В наступившей тишине громом прозвучал скрип кожаного передника кузнеца. Он зачем-то опять начал вытирать руки, повернулся и массивная фигура скрывается в темноте кузни. Не говоря ничего, дворовые расходятся в разные стороны, незаметно исчезают в сараях. Только гридни остались. Они глупо смотрят на обезглавленное тело бывшего начальника, переглядываются. Наконец один, самый сообразительный, срывается с места так, что грязные пятки замелькали, будто лапы белки в колесе – помчался сообщить Кремню о происшедшем. Кремень пришел не скоро. В алой рубахе он явился, аки красно солнышко, неспешно и важно. Дворовые все попрятались, страшась хозяйского гнева, охрана на стенах усердно всматривается вдаль, словно вот-вот налетят на подворье с дикими воплями и визгом кочевники, хотя им, стражникам, дальше соседского забора ни черта не видно. Кремень аккуратно обходит кровавую лужицу, что натекла с убитых. Встает на бревно. Качается с пятки на носок, новые красные сапоги дружно поскрипывают, ветерок веет приятным запахом неношеной кожи. Мозолистая пятерня поднимается к затылку. Сдвигает соболью шапку на брови, так что глаза почти закрыло, осматривает побоище. Ничего не выражающие глаза останавливаются на пленном разбойнике.

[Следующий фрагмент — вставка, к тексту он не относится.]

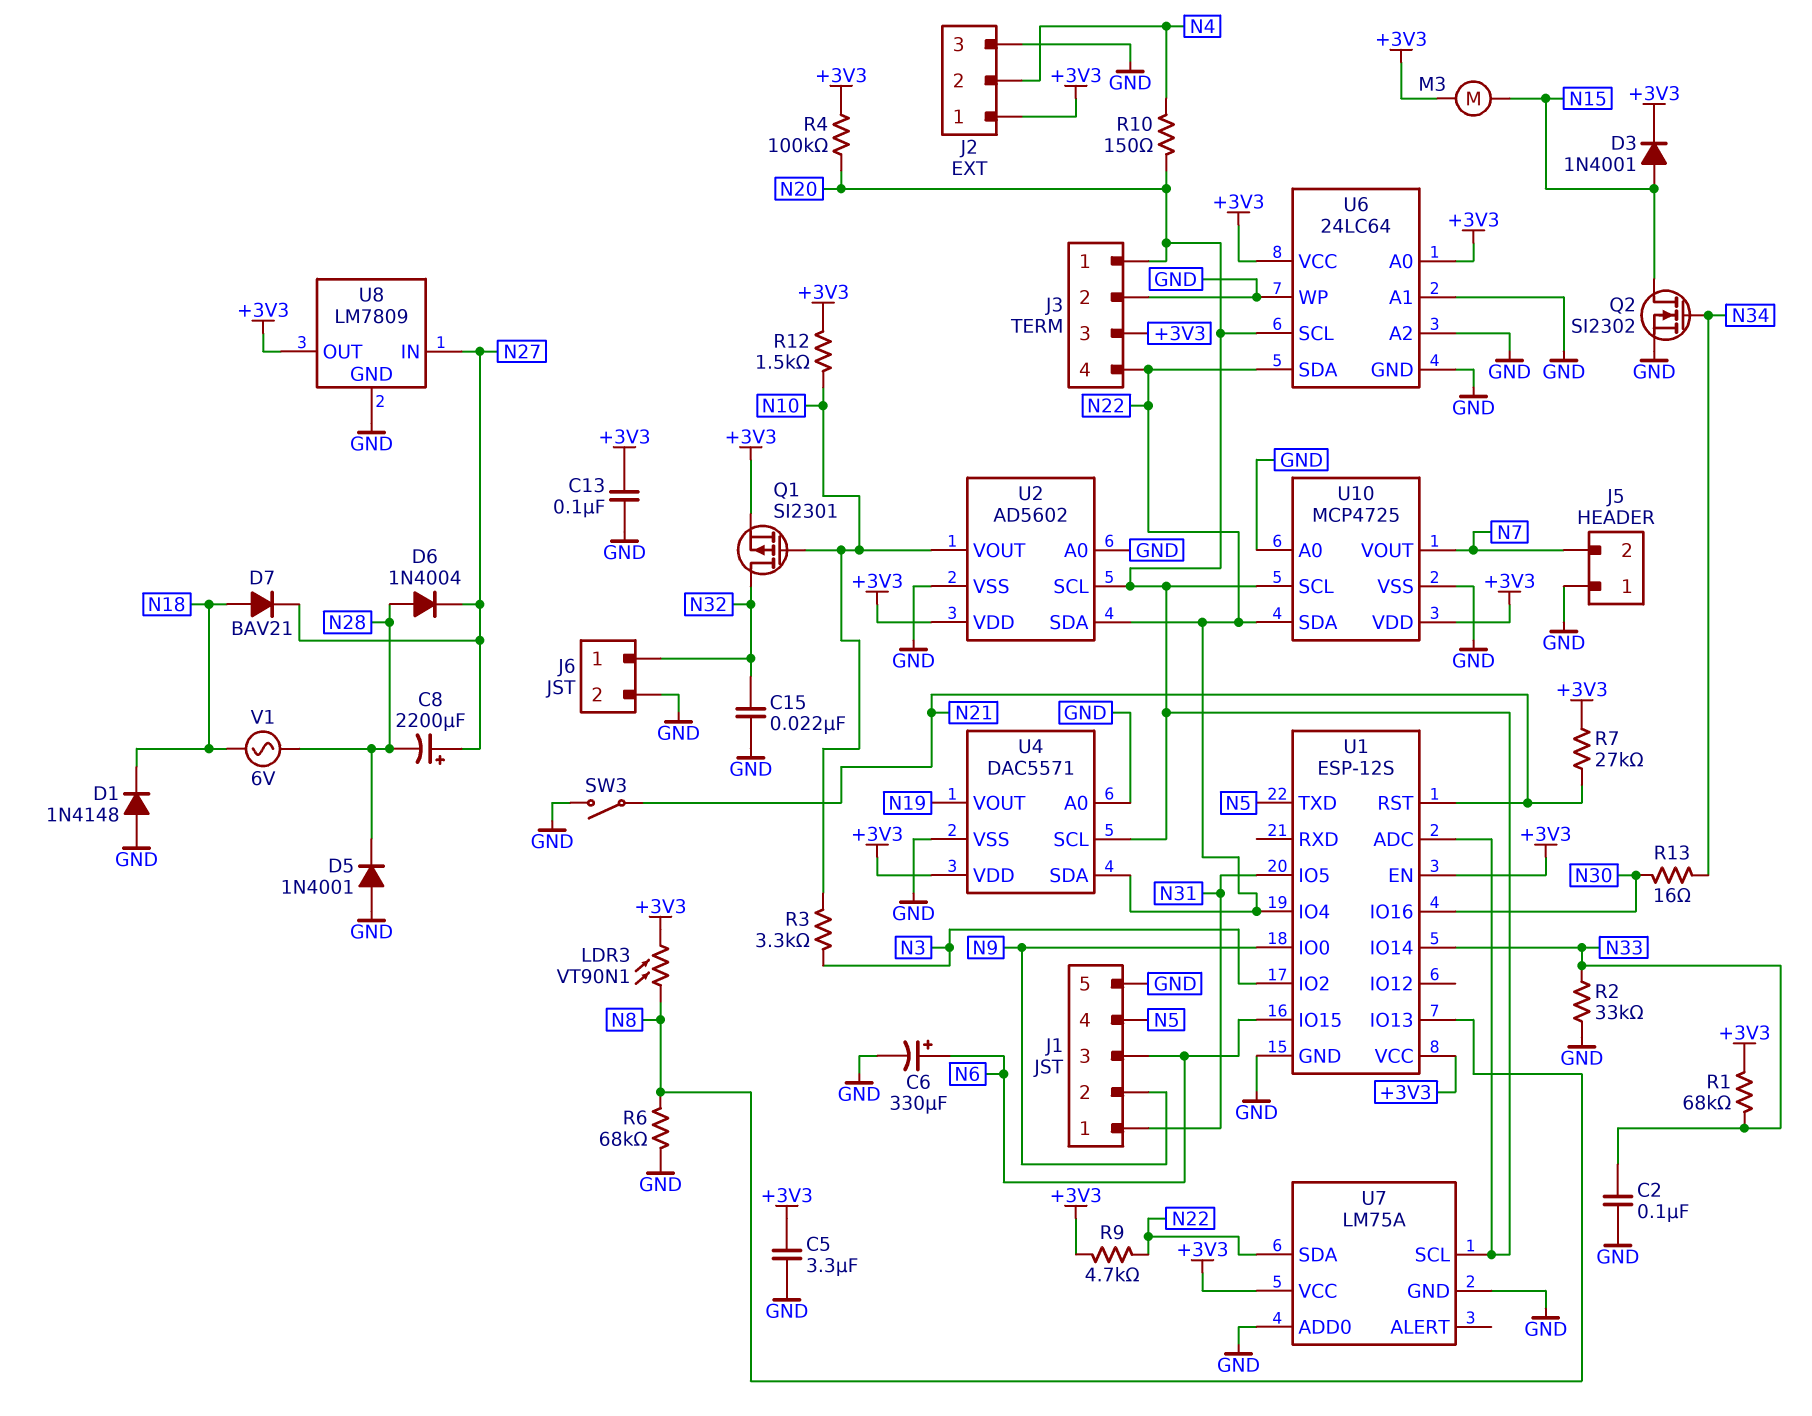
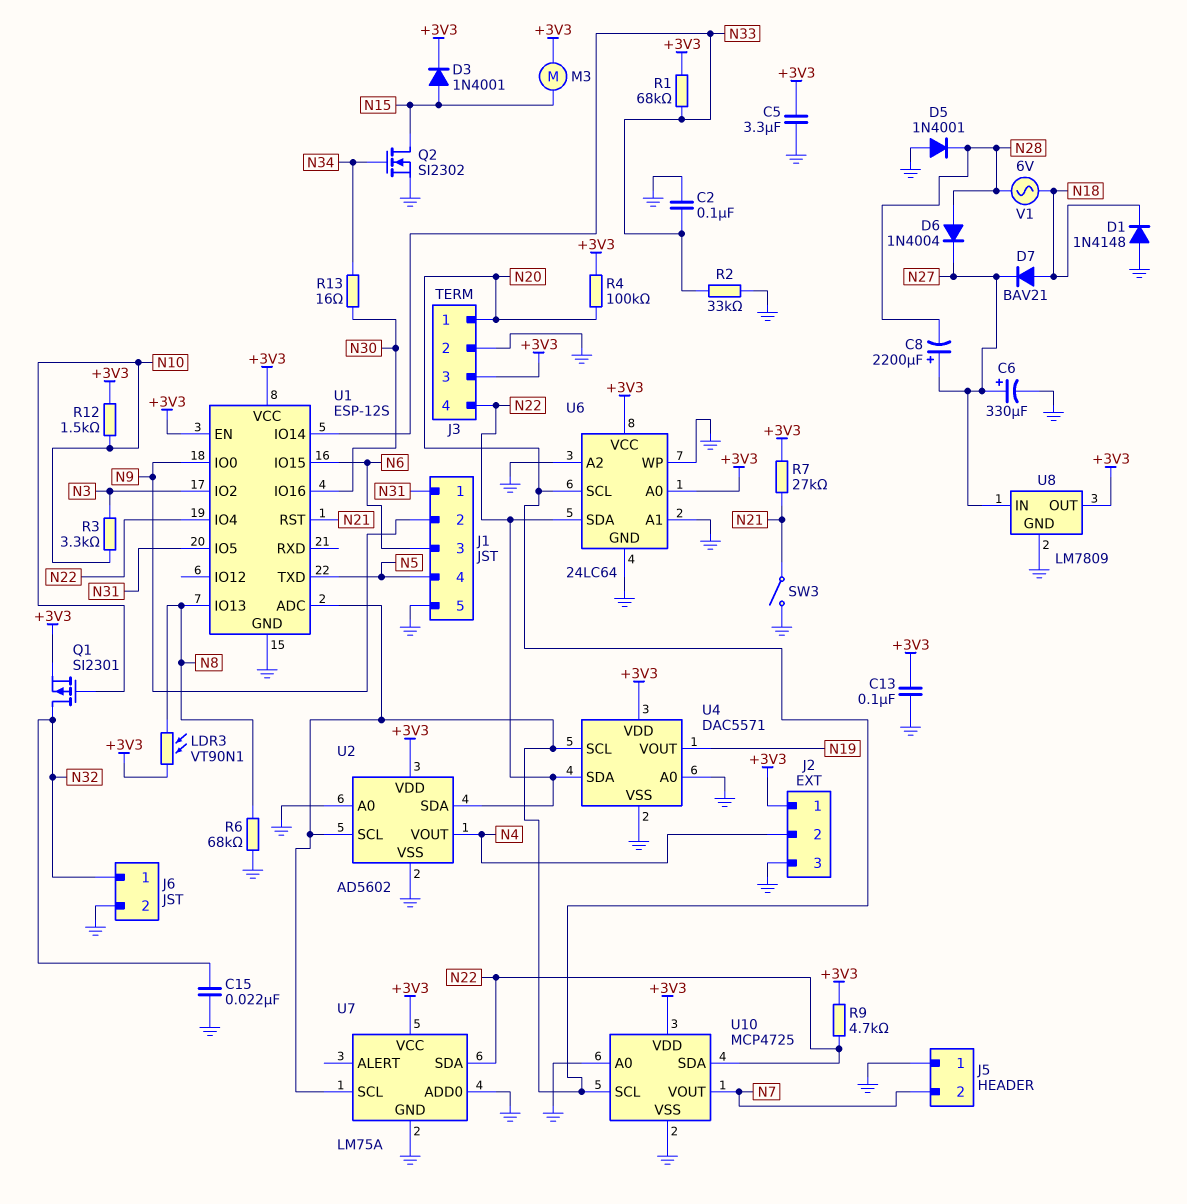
C6: 330uF (plus N6, minus GND) -> 330uF (plus N27, minus GND)
R10: 150 (N4, N20) -> none
U2 pin VOUT: N10 -> N4

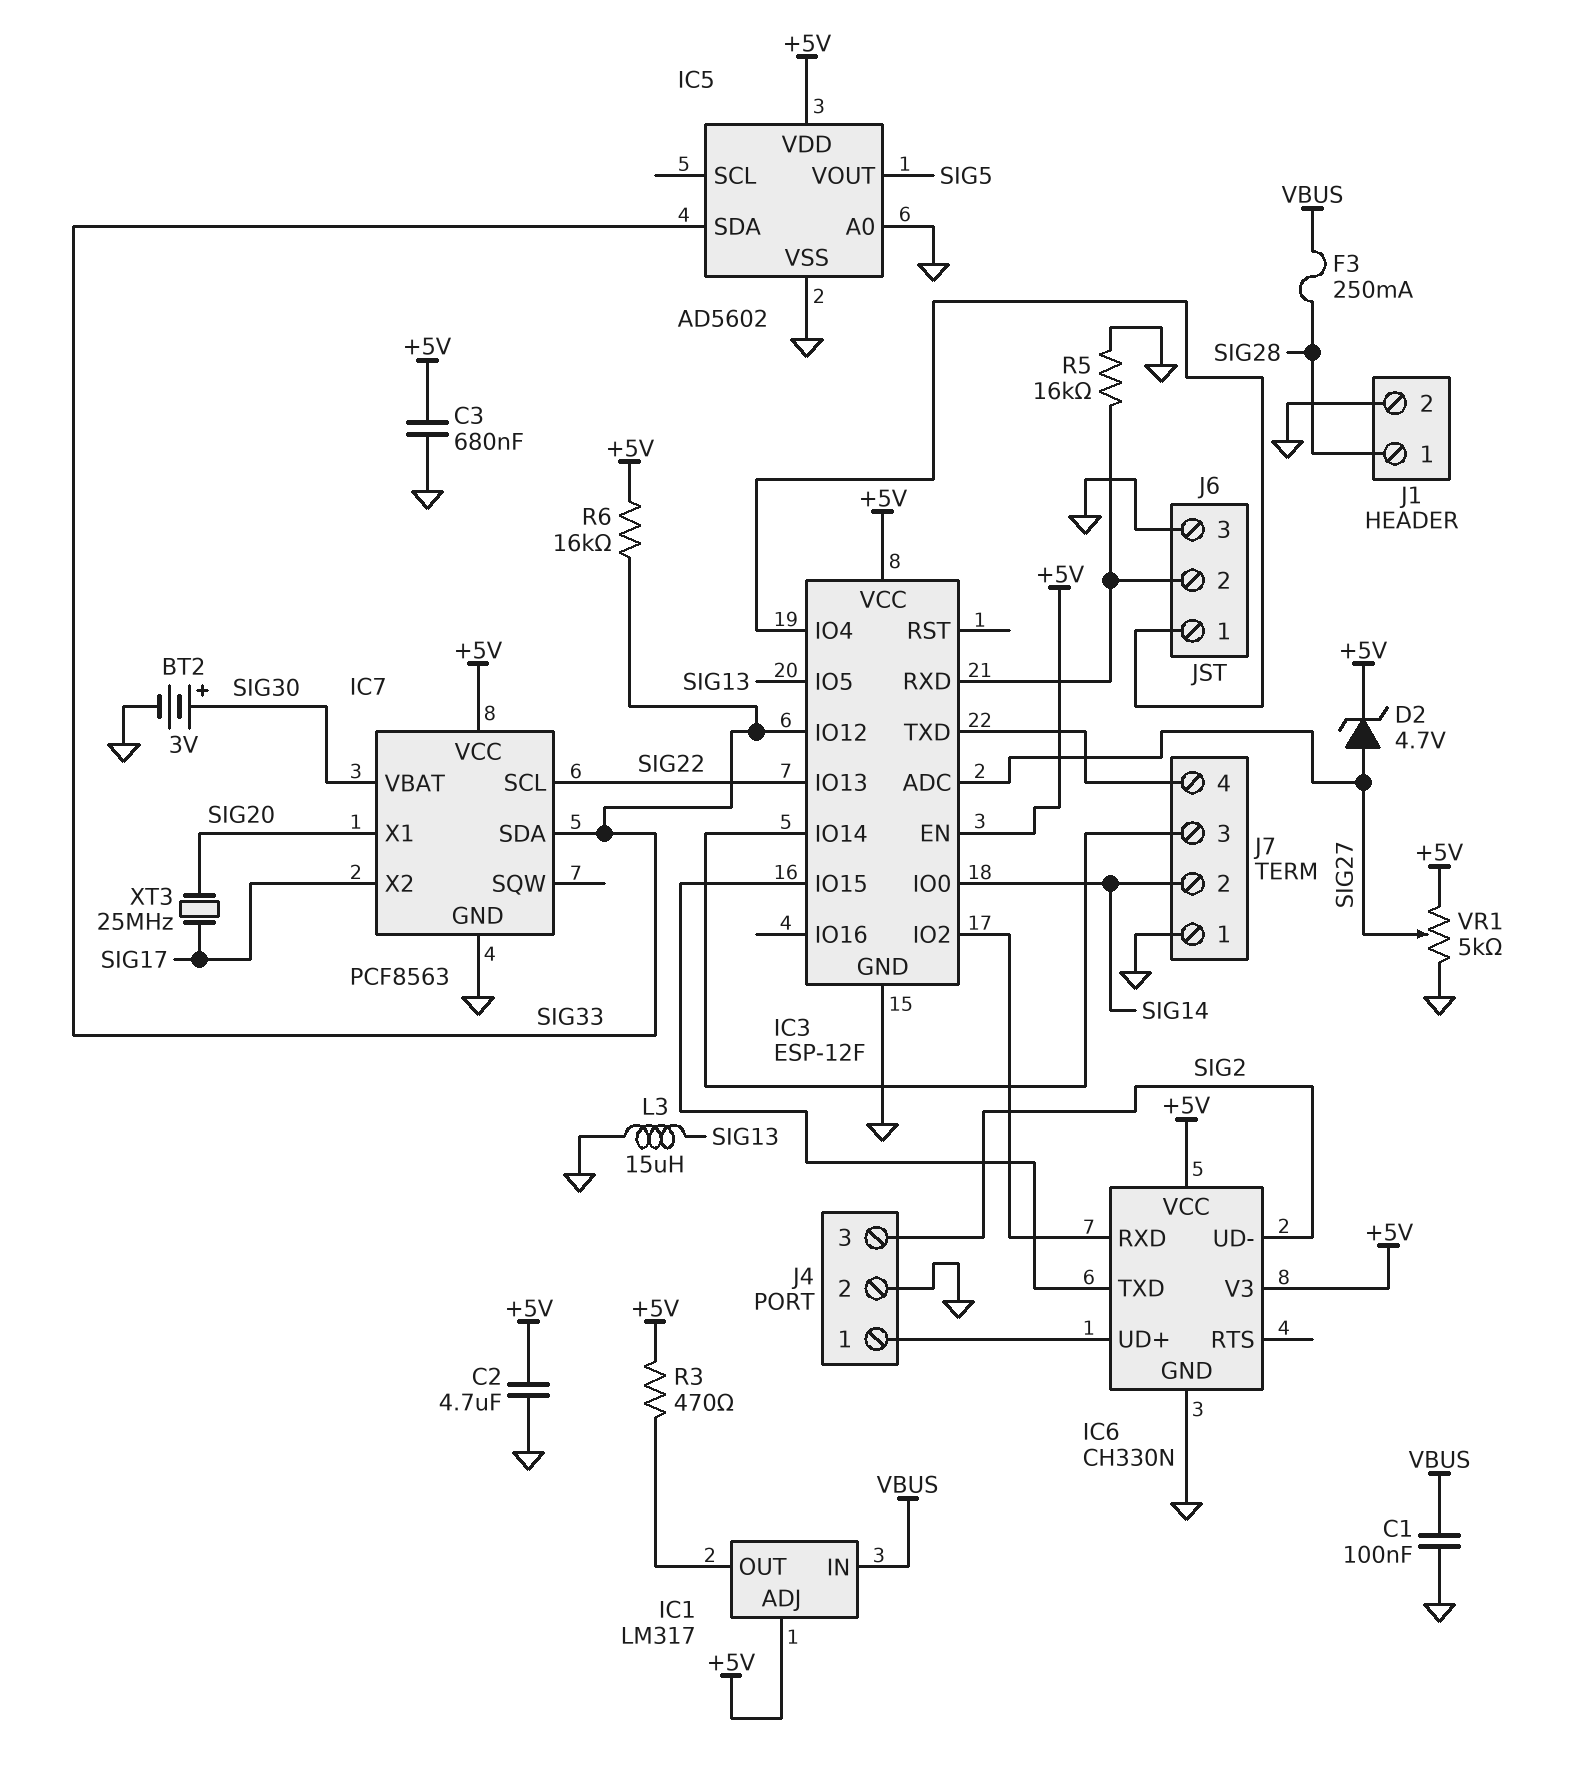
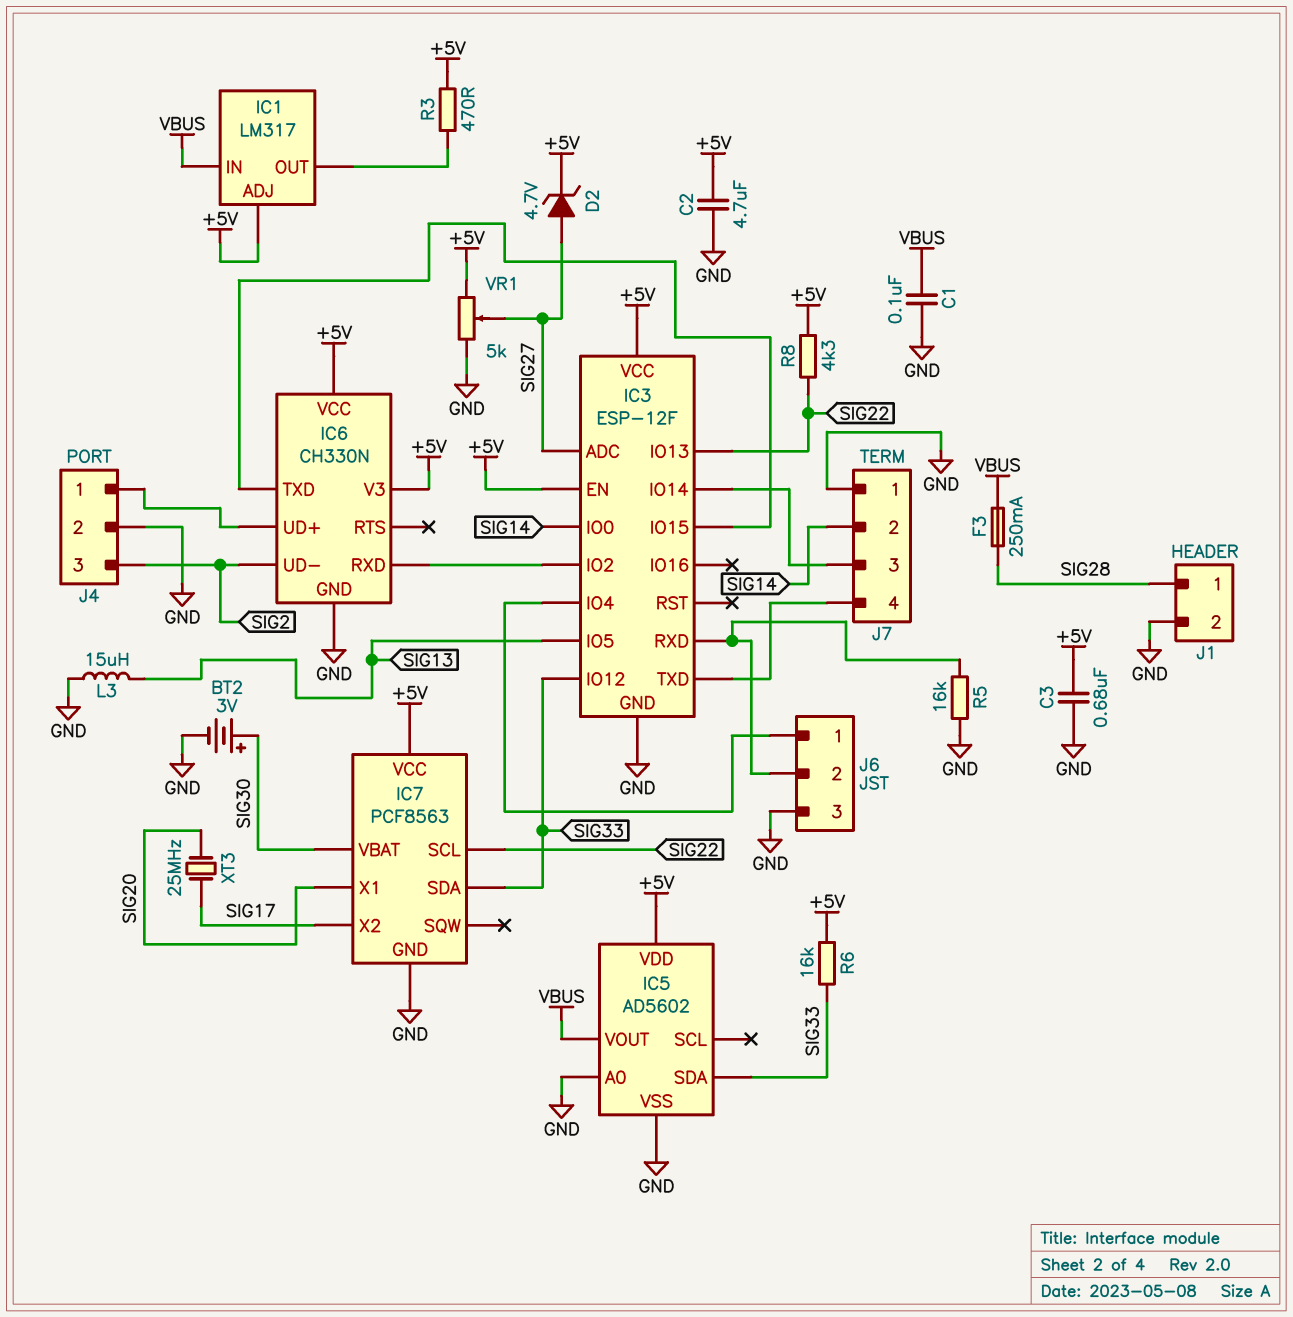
IC5 pin VOUT: SIG5 -> VBUS
R8: none -> 4.3k (+5V, SIG22)

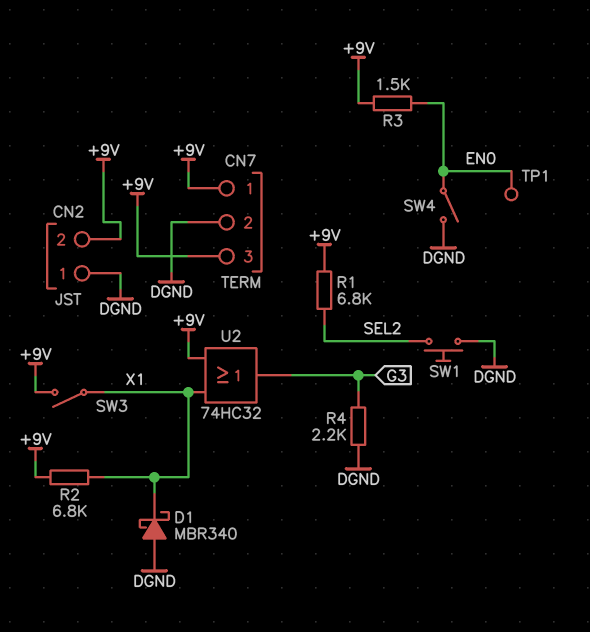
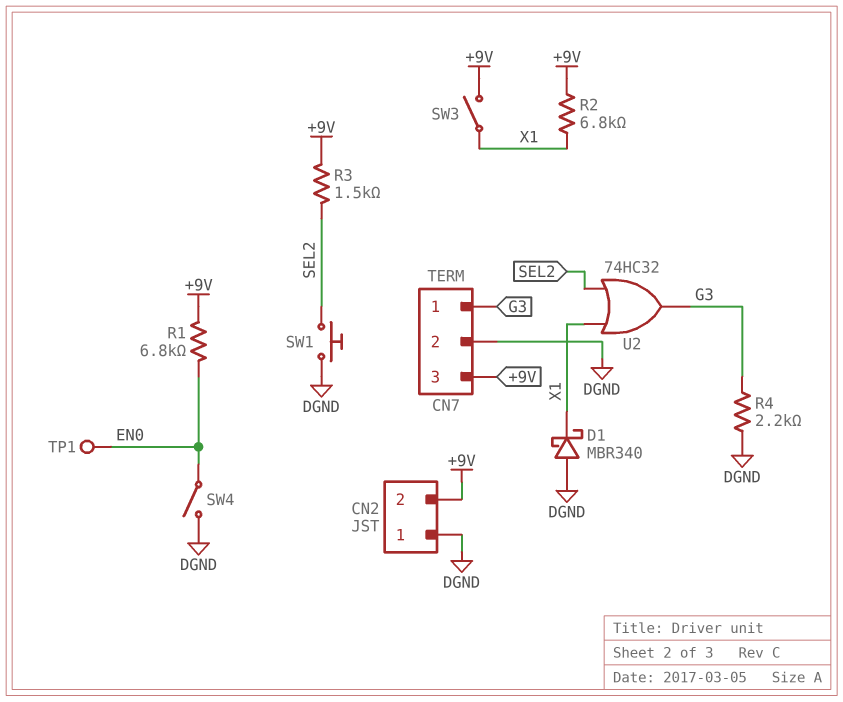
CN7 pin 1: +9V -> G3
R1: 6.8k (+9V, SEL2) -> 6.8k (+9V, EN0)
R3: 1.5k (+9V, EN0) -> 1.5k (+9V, SEL2)
U2: OR 74HC32 (in +9V, in X1, out G3) -> OR 74HC32 (in SEL2, in X1, out G3)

Алекша сидит на перевернутой колоде для рубки мяса. Рядом валяются меч и дубовая палица. Старые доспехи небрежно брошены рядом и вообще вид у пленника такой, будто он после обеда отдыхает, еще б соломинка между зубов торчала. У Кремня аж кулаки зачесались. Однако он никогда не решал даже пустяшное дело сгоряча. Вот и сейчас – кулаки разжались, толстый указательный палец легонько тычется в соболиный ободок шапки, так что она съезжает на затылок. Солидно, как подобает хозяину, прокашливается.
– Вижу, не того болваном назначил, – пробасил, покачиваясь с пятки на носки. Красные сапоги весело заскрипели, соглашаясь с хозяином. – И кого ж мне теперь старшим гриднем ставить, а?
– Холуев хватает, – отозвался Алекша, – найдешь. Меня не вини, все видели, что я защищался.
Кремень грозно сдвинул брови.
– Дерзить вздумал! Мне!?
– Разбойник… – пожимает плечами Алекша. Послюнявил листок подорожника, приложил к царапине на плече. Кремень с трудом удержался, что бы не зарубить наглеца, но вообще-то лиходей прав, ведь князь строго запретил брать разбойников в полон. Теперь он никто и всяк волен его убить, даже последний холоп выше. Такому терять нечего.
– Эй! – рявкнул Кремень на весь двор.
Тотчас раздался грохот сапог, откуда ни возьмись, появился потный от страха гридень. От избытка усердия он все никак не может остановиться, топчется на месте и «ест» глазами хозяина.